Costco Self-Checkout Trial Setback After Store LossesWritten by Evan Schuman
A two-year-old experiment at Costco to try self-checkout in a handful of stores has not gone well, with at least one Costco in Idaho pulling the systems out after finding—and attributing entirely to self-checkout—a $60,000 inventory loss in six months, said a Costco management source.
One of the problems with the Costco system in various stores was either inadequate or non-existent notification to customers when a purchase was rejected. For example, let’s say the shopper has 38 items in her cart and is placing the items on the self-checkout conveyor belt, which also weighs the items as they move. If the weight was different than expected, the system would void the purchase and not charge the customer. In theory, the customer would ask an associate for help to resolve the problem.
But many customers, according to a Costco source, didn’t notice the item was rejected, so they placed it in their cart, took their payment-card receipt and left the store. If the associate at the door didn’t notice that a voided item was in the cart, it would go down as a loss.
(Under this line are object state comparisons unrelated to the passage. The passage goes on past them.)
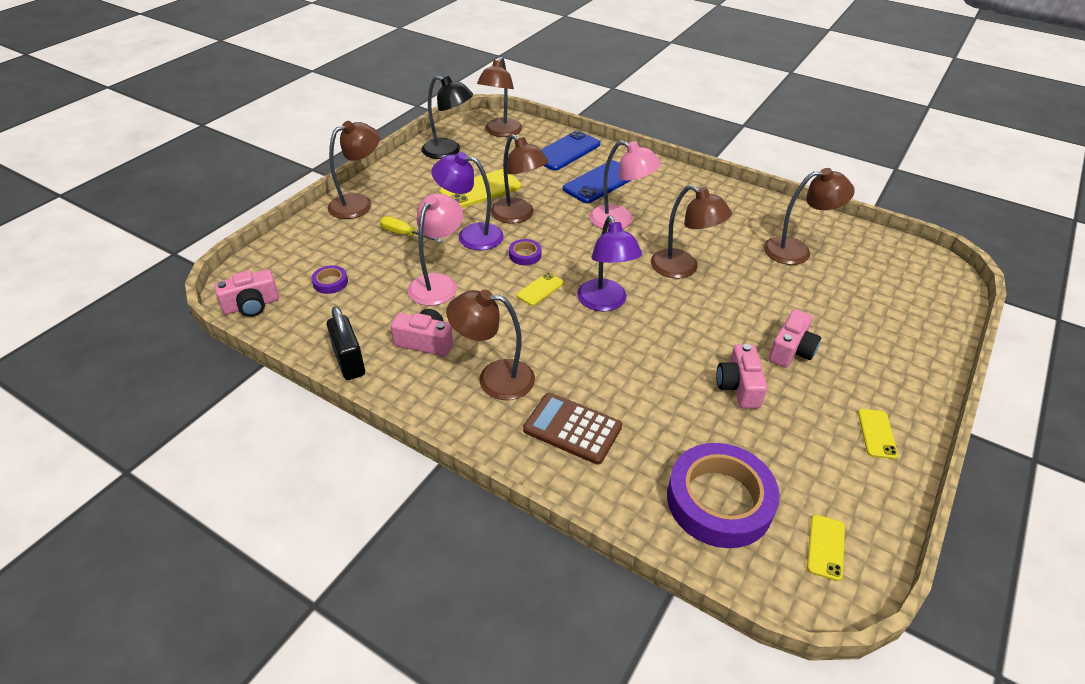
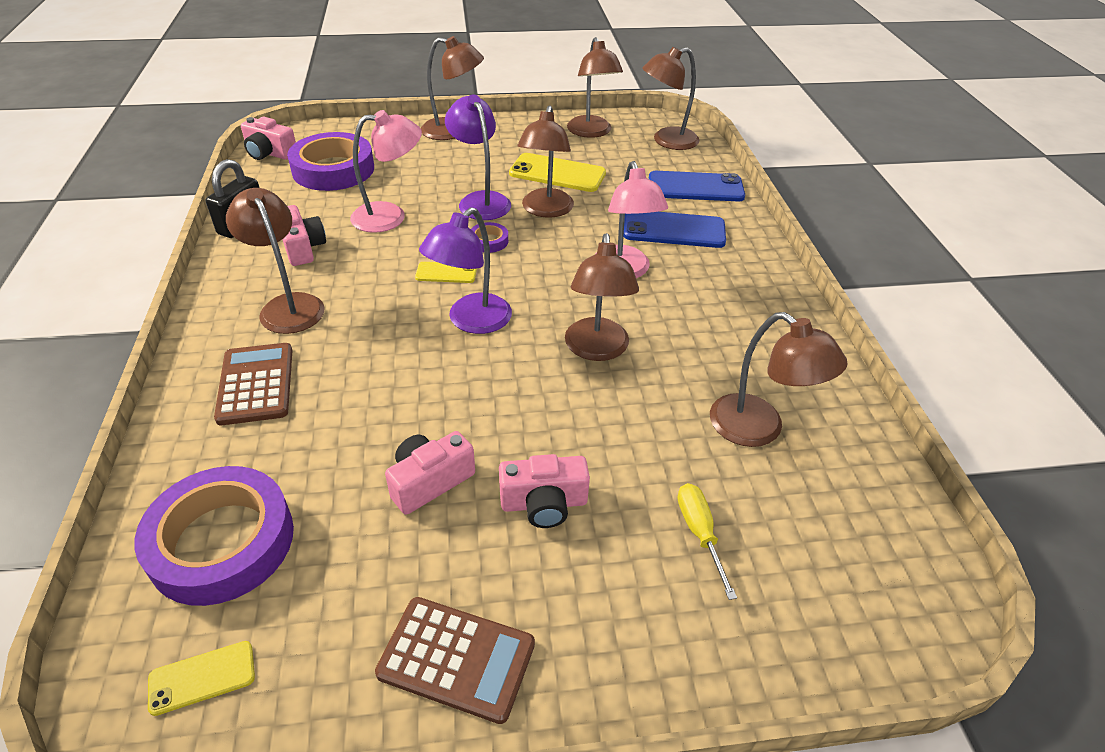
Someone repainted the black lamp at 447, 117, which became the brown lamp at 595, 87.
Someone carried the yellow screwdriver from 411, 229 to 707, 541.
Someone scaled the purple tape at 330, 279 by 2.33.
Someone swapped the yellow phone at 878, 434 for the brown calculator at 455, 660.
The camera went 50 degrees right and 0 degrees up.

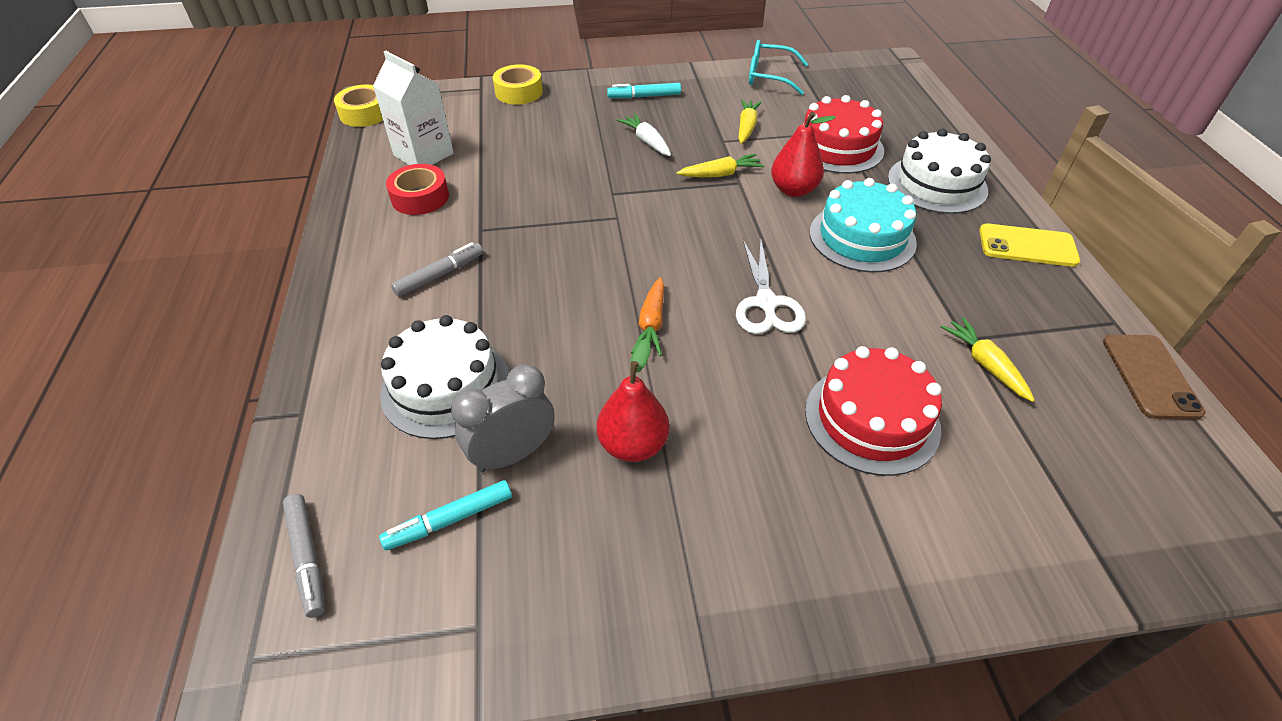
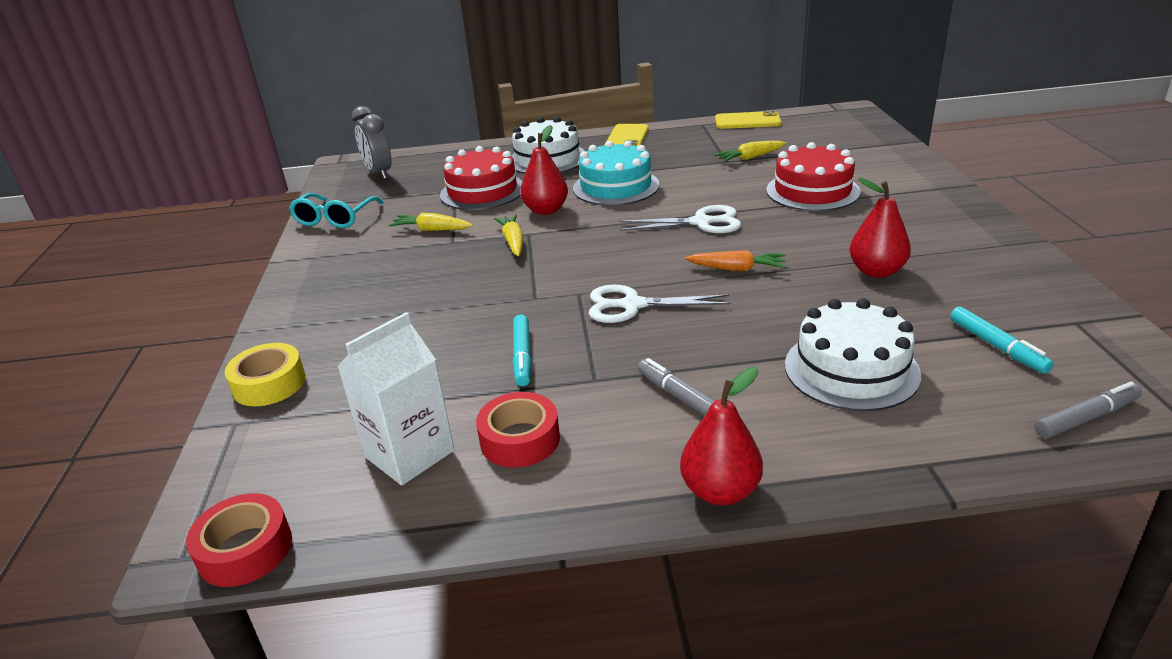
Someone carried the turquoise marker from 644, 90 to 522, 350.
Someone repainted the yellow tape at 358, 106, which became the red tape at 239, 540.
Someone took away the white carrot at 644, 134.
Someone repainted the brown phone at 1154, 377, which became the yellow phone at 748, 119.
Someone carried the grey clock from 503, 418 to 371, 142.
Someone put down the white scissors at 660, 303.
Someone put down the red pear at 721, 436.
The camera went 85 degrees left and 15 degrees down.

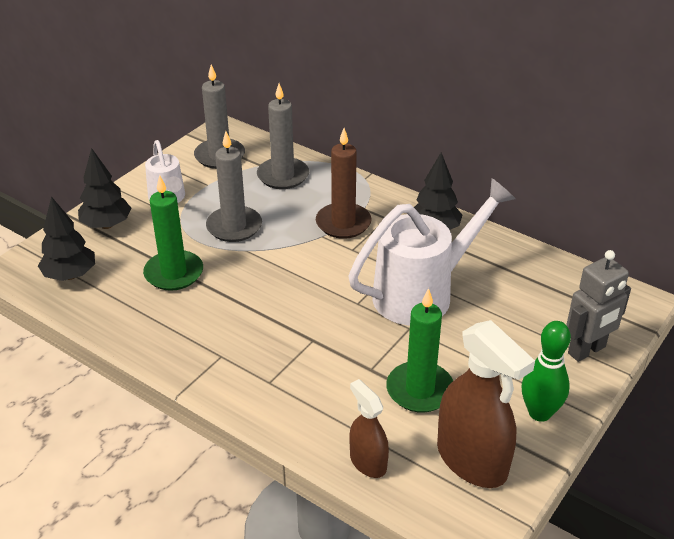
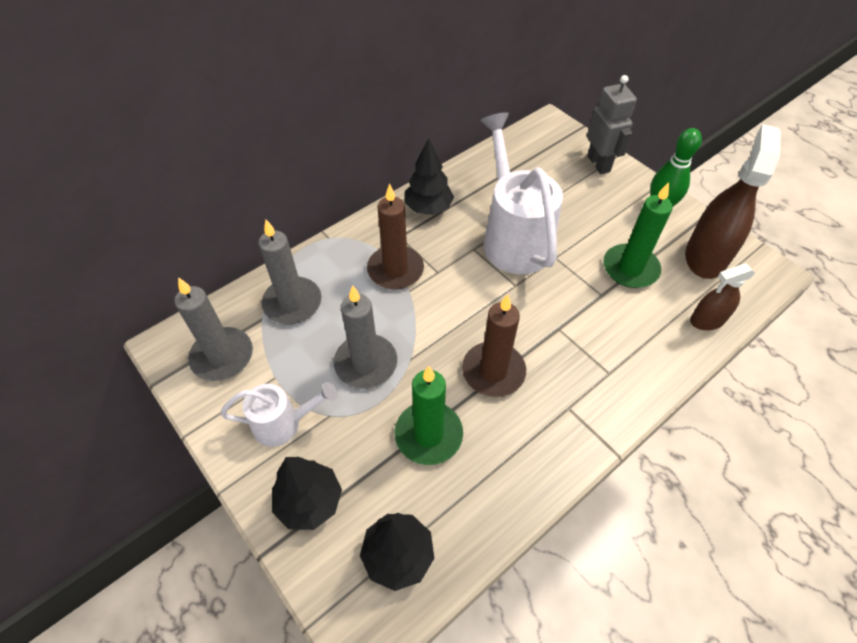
Someone rotated the brown spray bottle at 486, 404 by 45 degrees counterclockwise.
Someone put down the brown candle at 494, 345.
The camera went 75 degrees left and 15 degrees up.

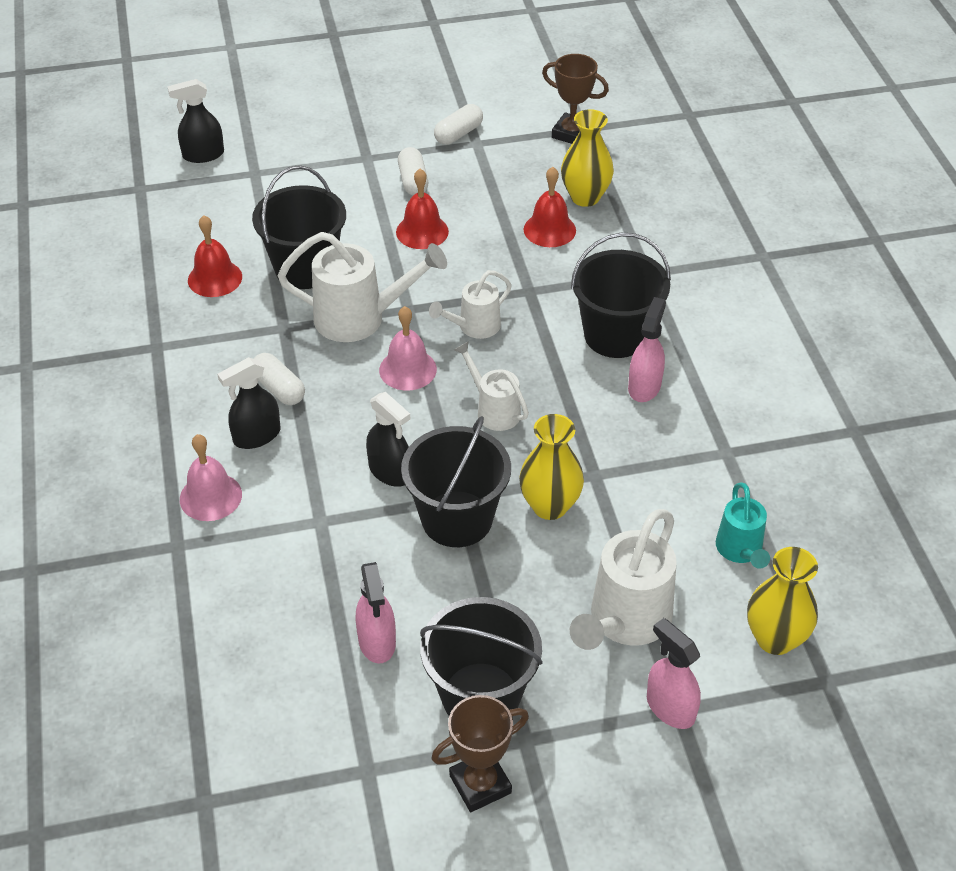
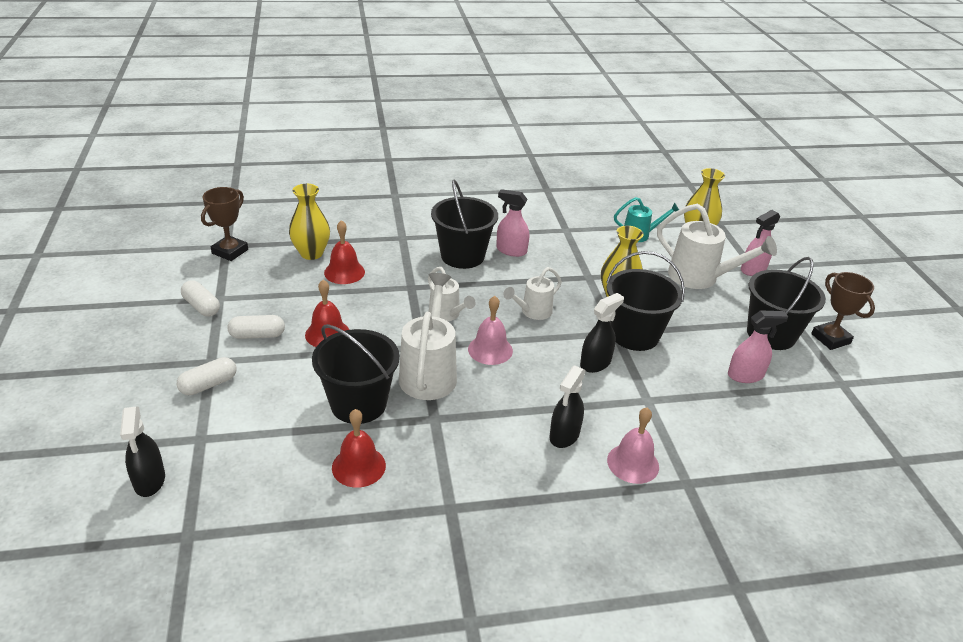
Someone carried the white capsule from 279, 379 to 206, 376.
Someone rotated the black spray bottle at 248, 403 by 60 degrees clockwise.
The camera went 90 degrees left and 10 degrees down.

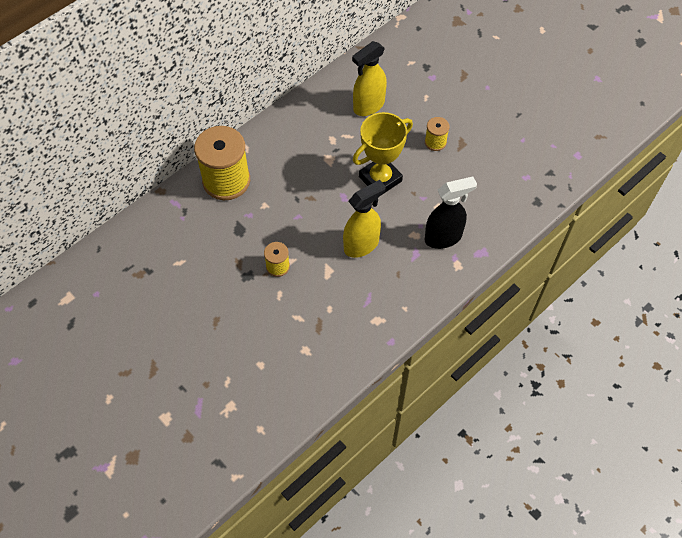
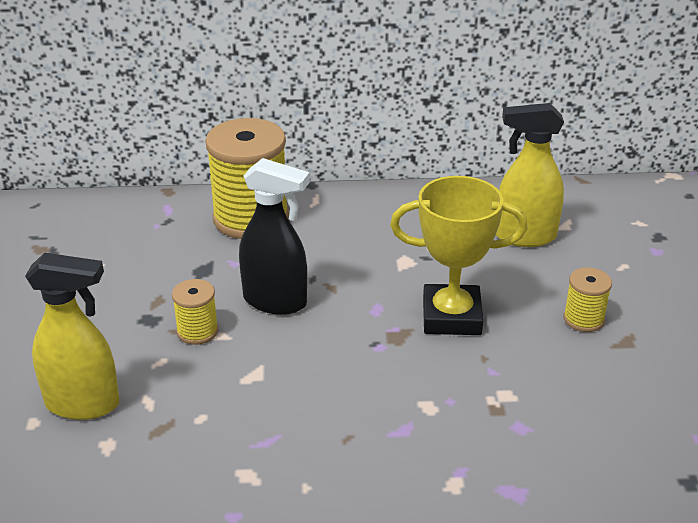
Someone carried the black spray bottle from 451, 212 to 274, 236.
Someone carried the yellow spray bottle from 364, 219 to 72, 336.
The camera went 40 degrees right and 25 degrees down.

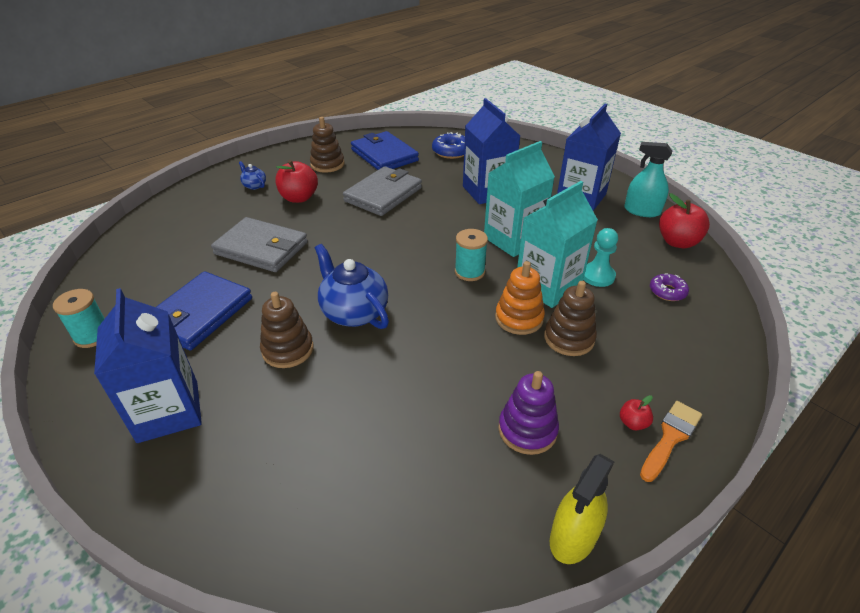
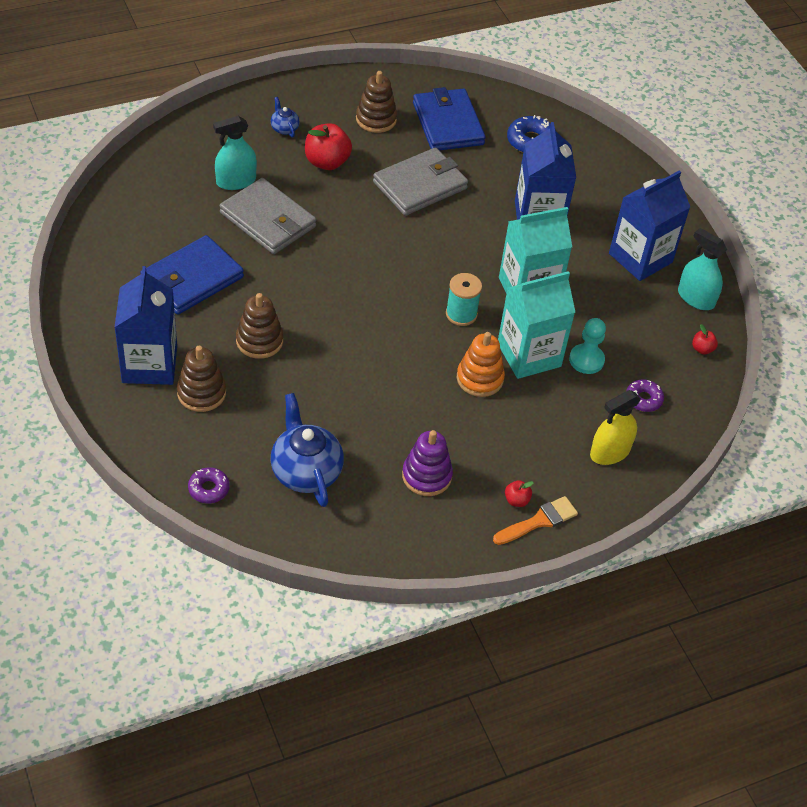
Someone scaled the red apple at 684, 220 by 0.49.
Someone carried the blue teapot from 352, 286 to 307, 450.
Someone carried the brown stacking toy from 570, 318 to 201, 379.
Someone took away the turquoise spool at 79, 318.
Someone carried the yellow spray bottle from 582, 509 to 615, 427.
Someone put down the turquoise spray bottle at 235, 153.
Someone put down the purple donut at 208, 485.
The camera went 15 degrees right and 10 degrees up.

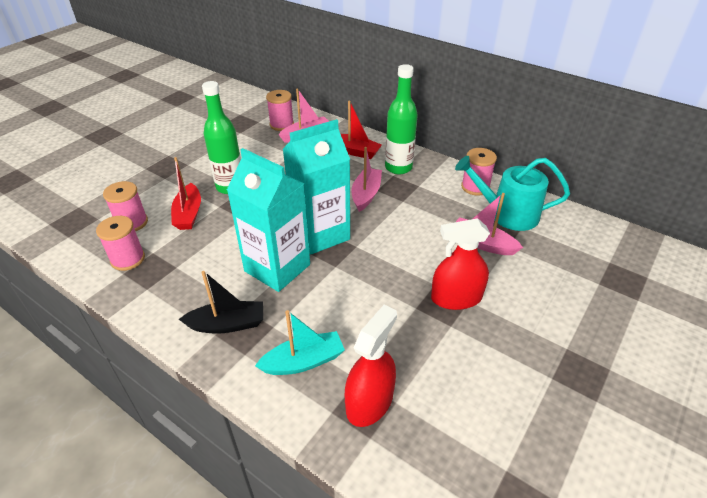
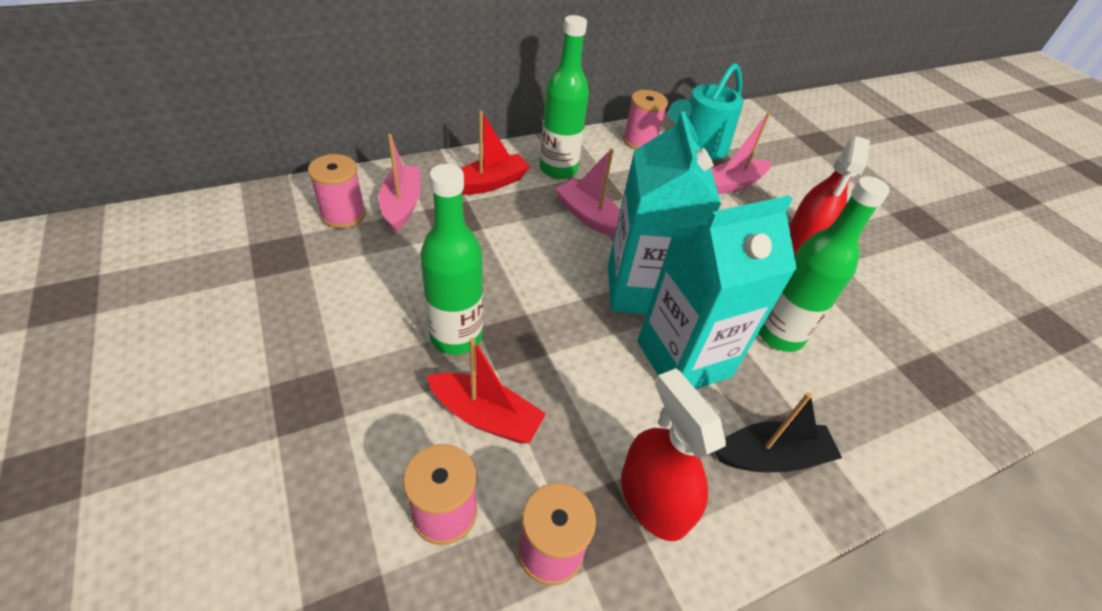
Someone rotated the black boat at 221, 302 by 60 degrees clockwise.
Someone carried the red spray bottle from 371, 366 to 673, 454.
Someone took away the turquoise boat at 300, 342.
Someone put down the green bottle at 824, 264.
The camera went 65 degrees left and 5 degrees up.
If the associate did notice the problem, it would be hard to not sound like the customer was being accused of shoplifting. “Many of them weren’t doing it on purpose,” said the Costco official.
Self-checkout in general has had a rough time recently, with grocery leaders Albertsons and Kroger pulling back from self-checkout for multiple reasons, including perceived customer-service issues and security. Big Y has also pulled back from self-checkout.
The Idaho Costco store that sent self-checkout packing—it’s in Coeur D’Alene—had four self-checkout lanes for two years and found a curious change after its exit. “Our members (processed) per hour went up, from 50 per hour to 60 per hour,” the Costco source said.
But it was the inventory problems that killed the experiment.